Langtang Valley Trek – Regional Map
The Langtang valley region is in central Nepal, around 19 miles directly north of Kathmandu and near the border with Tibet. Although close to Kathmandu, closer than any other trek, this is as wild as it gets. The valley runs from east to west, sandwiched between the Himalayas to the north and the slightly lower Langtang Lirung range to the south.
Langtang Valley Trek – Route itinerary
It is possible to conduct this trek staying only at tea houses, but there is some time under canvas in this particular itinerary. There are several trek itineraries for this route, however, the one below is the most popular.
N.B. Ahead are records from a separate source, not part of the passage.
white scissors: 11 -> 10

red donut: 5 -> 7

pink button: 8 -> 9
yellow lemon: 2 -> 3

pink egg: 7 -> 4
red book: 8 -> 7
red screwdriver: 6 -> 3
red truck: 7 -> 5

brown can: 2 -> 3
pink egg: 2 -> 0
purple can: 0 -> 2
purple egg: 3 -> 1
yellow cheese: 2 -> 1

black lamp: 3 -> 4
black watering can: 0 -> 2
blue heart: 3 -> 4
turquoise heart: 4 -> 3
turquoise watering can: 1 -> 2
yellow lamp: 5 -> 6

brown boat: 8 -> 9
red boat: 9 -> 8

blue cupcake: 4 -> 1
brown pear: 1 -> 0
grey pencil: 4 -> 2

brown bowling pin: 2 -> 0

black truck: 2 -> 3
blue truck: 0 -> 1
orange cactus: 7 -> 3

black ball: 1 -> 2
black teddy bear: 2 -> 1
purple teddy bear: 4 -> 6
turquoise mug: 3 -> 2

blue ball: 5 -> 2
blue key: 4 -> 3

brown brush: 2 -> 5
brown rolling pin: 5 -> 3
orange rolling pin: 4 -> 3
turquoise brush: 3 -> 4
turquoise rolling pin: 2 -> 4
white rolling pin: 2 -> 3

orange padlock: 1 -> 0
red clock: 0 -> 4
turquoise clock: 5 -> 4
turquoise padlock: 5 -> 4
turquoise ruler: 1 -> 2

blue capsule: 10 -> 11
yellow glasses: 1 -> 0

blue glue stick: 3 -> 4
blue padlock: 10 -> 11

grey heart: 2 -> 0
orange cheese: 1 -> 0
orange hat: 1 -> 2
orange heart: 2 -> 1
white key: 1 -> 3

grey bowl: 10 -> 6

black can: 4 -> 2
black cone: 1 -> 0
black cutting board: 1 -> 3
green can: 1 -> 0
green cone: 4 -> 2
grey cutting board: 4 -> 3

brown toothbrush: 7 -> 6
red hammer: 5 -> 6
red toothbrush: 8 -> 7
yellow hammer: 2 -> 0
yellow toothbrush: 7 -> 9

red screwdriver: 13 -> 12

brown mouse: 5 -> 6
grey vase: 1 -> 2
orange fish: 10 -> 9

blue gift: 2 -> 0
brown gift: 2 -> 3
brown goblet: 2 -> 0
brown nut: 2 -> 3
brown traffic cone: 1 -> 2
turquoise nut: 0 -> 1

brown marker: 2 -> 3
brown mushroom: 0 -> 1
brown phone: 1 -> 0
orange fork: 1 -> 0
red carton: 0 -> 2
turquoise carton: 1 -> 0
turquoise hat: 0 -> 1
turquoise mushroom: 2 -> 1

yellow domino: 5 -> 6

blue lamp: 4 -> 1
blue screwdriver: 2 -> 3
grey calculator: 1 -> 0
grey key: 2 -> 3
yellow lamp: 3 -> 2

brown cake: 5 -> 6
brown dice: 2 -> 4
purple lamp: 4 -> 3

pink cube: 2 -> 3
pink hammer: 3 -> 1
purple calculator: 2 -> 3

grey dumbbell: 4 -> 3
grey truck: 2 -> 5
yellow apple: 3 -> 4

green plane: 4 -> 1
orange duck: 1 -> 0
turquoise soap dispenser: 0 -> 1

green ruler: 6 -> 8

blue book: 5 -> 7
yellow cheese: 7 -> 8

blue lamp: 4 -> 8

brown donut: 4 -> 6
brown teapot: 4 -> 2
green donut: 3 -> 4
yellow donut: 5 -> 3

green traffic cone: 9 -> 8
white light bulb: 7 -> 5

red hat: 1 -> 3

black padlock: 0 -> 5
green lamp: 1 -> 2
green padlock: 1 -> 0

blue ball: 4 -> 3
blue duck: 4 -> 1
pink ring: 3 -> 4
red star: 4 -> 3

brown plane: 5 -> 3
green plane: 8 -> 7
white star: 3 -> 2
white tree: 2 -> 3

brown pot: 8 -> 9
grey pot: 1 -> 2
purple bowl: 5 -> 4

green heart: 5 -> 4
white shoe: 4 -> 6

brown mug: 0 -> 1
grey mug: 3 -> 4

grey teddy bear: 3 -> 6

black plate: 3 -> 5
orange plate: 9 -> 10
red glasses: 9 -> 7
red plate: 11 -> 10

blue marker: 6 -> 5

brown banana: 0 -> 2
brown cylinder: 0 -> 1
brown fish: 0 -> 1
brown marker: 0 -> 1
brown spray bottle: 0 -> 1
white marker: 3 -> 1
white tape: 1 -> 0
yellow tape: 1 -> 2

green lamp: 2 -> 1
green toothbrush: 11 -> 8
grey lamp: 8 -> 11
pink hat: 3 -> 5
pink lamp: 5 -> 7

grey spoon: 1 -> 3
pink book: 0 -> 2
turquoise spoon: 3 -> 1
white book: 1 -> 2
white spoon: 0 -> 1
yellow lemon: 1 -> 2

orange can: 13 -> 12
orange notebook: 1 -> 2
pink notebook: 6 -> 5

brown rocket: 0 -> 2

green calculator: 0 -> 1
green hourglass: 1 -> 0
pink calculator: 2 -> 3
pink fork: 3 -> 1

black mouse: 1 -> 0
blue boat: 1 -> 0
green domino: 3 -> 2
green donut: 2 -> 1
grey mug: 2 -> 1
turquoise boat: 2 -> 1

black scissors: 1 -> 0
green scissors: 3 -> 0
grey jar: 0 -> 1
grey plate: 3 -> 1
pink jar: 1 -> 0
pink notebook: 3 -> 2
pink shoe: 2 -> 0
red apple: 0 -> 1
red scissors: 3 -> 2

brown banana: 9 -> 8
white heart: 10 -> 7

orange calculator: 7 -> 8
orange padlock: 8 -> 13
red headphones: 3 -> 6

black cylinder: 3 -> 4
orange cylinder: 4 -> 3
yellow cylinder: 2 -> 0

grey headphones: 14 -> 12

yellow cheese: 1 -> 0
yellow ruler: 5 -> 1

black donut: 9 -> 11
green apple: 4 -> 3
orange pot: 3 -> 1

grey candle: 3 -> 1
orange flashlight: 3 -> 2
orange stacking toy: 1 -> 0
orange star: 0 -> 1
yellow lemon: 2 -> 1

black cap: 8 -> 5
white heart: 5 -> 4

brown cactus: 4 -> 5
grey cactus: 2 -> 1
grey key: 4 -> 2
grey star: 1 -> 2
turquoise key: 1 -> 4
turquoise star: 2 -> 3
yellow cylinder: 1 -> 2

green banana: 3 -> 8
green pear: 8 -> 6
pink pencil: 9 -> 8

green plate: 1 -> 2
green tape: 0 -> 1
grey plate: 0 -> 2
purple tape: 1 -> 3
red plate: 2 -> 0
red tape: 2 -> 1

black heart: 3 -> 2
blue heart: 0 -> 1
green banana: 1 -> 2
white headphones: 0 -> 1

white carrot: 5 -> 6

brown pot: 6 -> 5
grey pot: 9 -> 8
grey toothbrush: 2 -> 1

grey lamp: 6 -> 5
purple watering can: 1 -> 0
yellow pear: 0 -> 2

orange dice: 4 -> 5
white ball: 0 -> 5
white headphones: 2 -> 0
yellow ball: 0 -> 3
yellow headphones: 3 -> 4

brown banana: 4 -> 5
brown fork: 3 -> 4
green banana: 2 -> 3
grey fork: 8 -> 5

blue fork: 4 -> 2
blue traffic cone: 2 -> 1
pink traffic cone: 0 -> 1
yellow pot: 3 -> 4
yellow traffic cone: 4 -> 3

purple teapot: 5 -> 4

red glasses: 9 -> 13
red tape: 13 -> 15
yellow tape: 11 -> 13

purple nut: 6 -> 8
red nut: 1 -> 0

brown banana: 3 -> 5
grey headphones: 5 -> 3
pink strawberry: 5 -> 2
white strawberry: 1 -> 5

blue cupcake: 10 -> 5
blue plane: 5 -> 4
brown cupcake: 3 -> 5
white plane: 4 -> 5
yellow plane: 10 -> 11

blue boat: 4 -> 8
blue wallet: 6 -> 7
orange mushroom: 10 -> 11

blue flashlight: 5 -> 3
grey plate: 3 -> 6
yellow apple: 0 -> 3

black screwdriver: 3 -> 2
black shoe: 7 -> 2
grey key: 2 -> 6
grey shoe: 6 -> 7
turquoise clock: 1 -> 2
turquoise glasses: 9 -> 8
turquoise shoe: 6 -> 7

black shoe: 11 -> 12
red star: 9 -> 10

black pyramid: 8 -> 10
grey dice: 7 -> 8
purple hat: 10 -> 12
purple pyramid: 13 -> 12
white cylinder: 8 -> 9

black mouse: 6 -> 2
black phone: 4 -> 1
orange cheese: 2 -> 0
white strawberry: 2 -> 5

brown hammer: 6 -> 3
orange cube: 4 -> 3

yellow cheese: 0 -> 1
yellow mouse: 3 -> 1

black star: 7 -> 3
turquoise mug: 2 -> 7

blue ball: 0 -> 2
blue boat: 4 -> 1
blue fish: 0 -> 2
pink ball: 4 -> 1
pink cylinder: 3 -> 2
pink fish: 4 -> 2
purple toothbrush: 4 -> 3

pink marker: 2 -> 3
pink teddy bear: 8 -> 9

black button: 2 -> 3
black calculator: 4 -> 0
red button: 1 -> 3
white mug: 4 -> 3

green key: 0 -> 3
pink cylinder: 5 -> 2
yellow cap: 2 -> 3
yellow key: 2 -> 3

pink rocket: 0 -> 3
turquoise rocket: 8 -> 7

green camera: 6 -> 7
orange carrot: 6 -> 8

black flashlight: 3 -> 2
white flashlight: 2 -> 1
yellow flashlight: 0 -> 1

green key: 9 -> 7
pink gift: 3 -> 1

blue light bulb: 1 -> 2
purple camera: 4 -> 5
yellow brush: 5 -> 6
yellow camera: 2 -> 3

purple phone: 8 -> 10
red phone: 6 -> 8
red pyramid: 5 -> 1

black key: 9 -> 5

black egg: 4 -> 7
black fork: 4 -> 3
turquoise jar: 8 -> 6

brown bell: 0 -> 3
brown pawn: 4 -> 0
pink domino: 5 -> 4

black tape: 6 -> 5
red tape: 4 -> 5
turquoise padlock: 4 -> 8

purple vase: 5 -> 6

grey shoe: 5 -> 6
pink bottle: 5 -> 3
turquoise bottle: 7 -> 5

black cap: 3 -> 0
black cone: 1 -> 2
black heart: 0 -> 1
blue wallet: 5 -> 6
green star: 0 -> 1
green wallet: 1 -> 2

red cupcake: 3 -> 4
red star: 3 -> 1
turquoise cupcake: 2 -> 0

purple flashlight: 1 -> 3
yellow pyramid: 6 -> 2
You could also possibly arrange to meet your operator in Syabrubesi if you want to make your own way there.
Day 1: You arrive in Kathmandu.
Day 2: You have a day to spare while the provider arranges things. Kathmandu is a UNESCO World Heritage Site, so you could use the time to explore some the incredible local sites. Or you could do some last minute shopping around the markets.
Day 3: Leaving early in the morning, you embark upon a seven-hour drive to Syabrubesi at the bottom of the Langtang Valley, the valley of glaciers. The second half is unpaved and the drive becomes quite rough. You might share a bus with goats and chickens. Sometimes, during the rainy season, the road is blocked by landslides. The route is dazzling, passing through high ridges and with a marvellous panorama of the Himalayas that includes the Annapurnas, Ganesh Himal, Manaslu and the peaks of the Langtang range. There are many waterfalls and wild bee hives. You could also potentially see yellow-throated martins, Himalayan black bears or red pandas, which are endangered. There will certainly be no shortage of monkeys.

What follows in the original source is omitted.